Over and over again, God has shown us the vision. The important thing is not to give up when it is not fully realized. The challenge is to trust that it will surely come. The challenge is to believe, as Dr. Martin Luther King, Jr., so memorably said, that “the arc of history is long, but it bends towards justice.”

Sixteen years later, as you (and hopefully I) go out to lead and serve in a variety of ministries, I still do not have a clear vision of what the church is going to become in the years ahead. Change has been the norm for years. But some things are clearer to me. More people grow up outside faith communities. Thus there are more opportunities for us to tell the story of how our lives have been shaped and transformed by God’s love for all people in the person of Jesus Christ. The continuing financial crisis leads some politicians to adopt policies that will do great harm to the poor and most vulnerable among us. Therefore we are called to show what love of neighbor means both for the church’s ministry and for public policy. Violence is too often the response used to settle problems in our homes and neighborhoods and on the global scene. Thus we are called to love our enemies and work with all people towards justice, freedom and peace.

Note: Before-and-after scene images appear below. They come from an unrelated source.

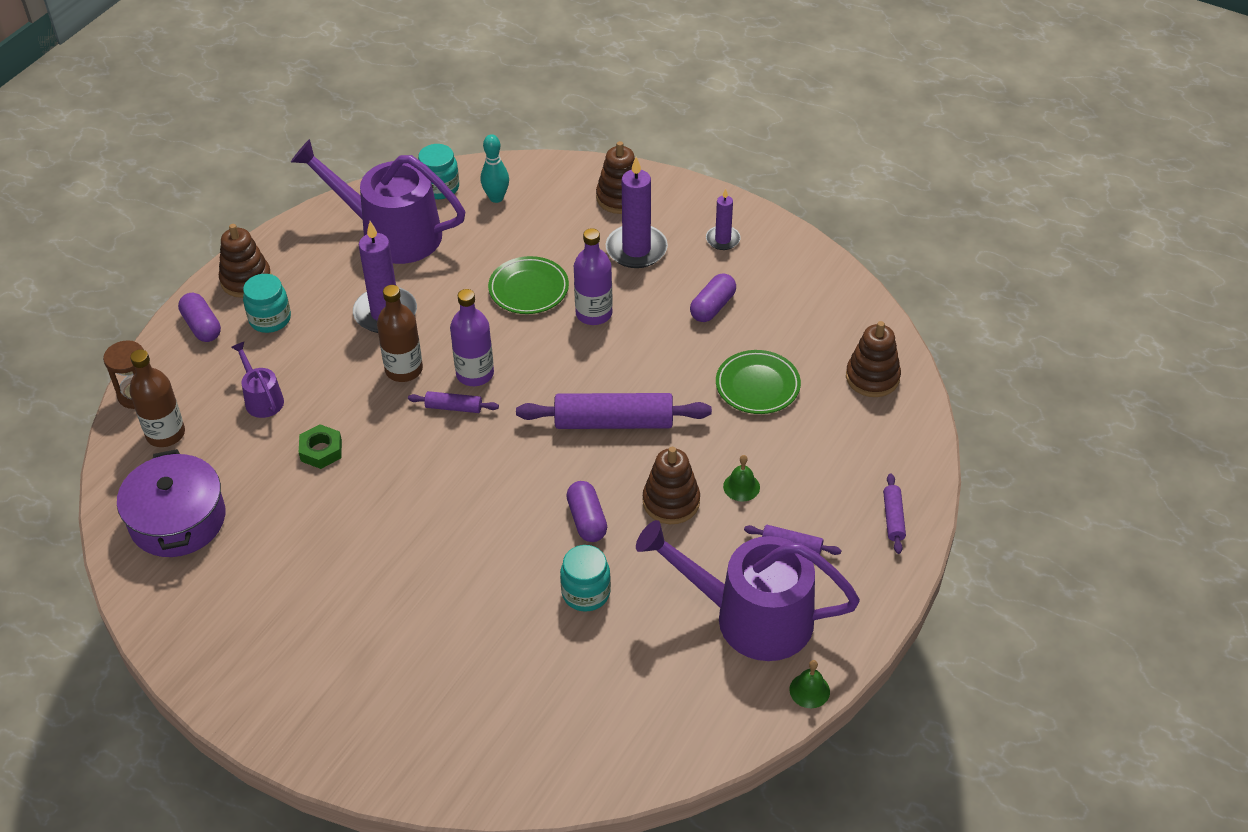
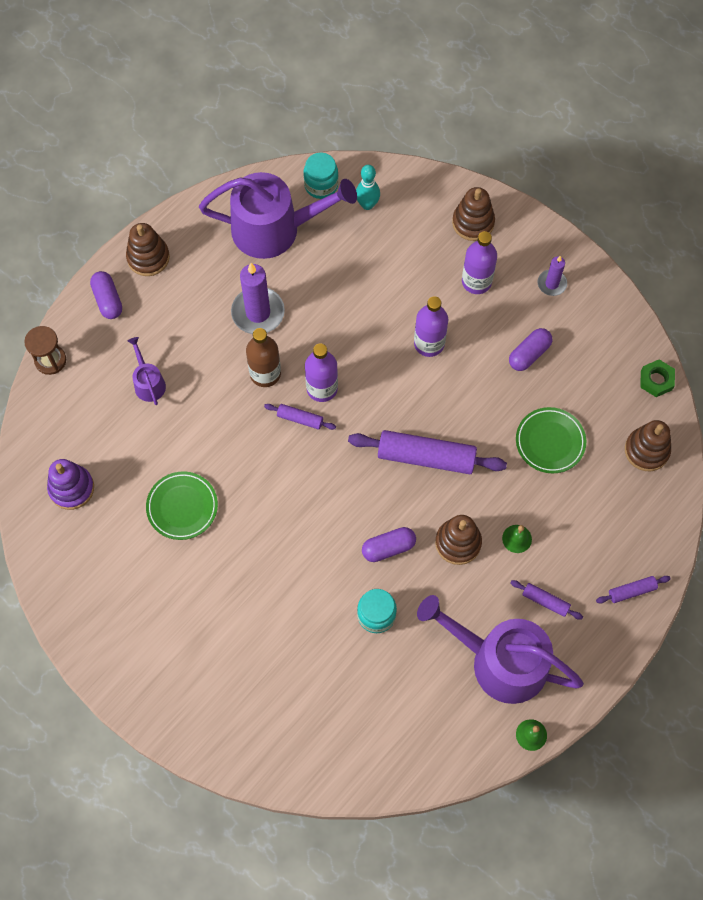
camera: 10 degrees right, 20 degrees up
(165, 434) = (69, 404): brown bottle -> none
(177, 520) = (71, 488): purple pot -> purple stacking toy
(270, 319) = (163, 302): turquoise jar -> none
(321, 451) = (189, 442): green nut -> green nut (656, 380)
(392, 234) = (274, 229): purple watering can -> purple watering can turned 150 degrees clockwise
(528, 289) = (379, 308): green plate -> green plate (182, 507)
(586, 520) = (388, 547): purple capsule -> purple capsule turned 75 degrees clockwise
(636, 249) = (476, 281): purple candle -> purple bottle
(893, 518) = (631, 591): purple rolling pin -> purple rolling pin turned 60 degrees clockwise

Sixteen years later, it now seems to me that it is less important for us (individually and as a seminary) to envision the church of the future. It is more important for us to catch God’s vision for our lives and for the future of the human and natural world God loves so much. So pay attention. Don’t worry if you don’t get the vision right the first time. Most of all, don’t give up because God has a vision for the appointed time, and even if it tarries, it will surely come.

Thanks be to God. Amen.

 

Habakkuk 2:1-3                                                                                                         

Revelation 21:1-5

Mark 8:22-26

[i] Theodore Hiebert, The Book of Habakkuk  (New Interpreter’s Bible, Vol. VII),  Nashville, Abingdon Press, 1996, p. 643.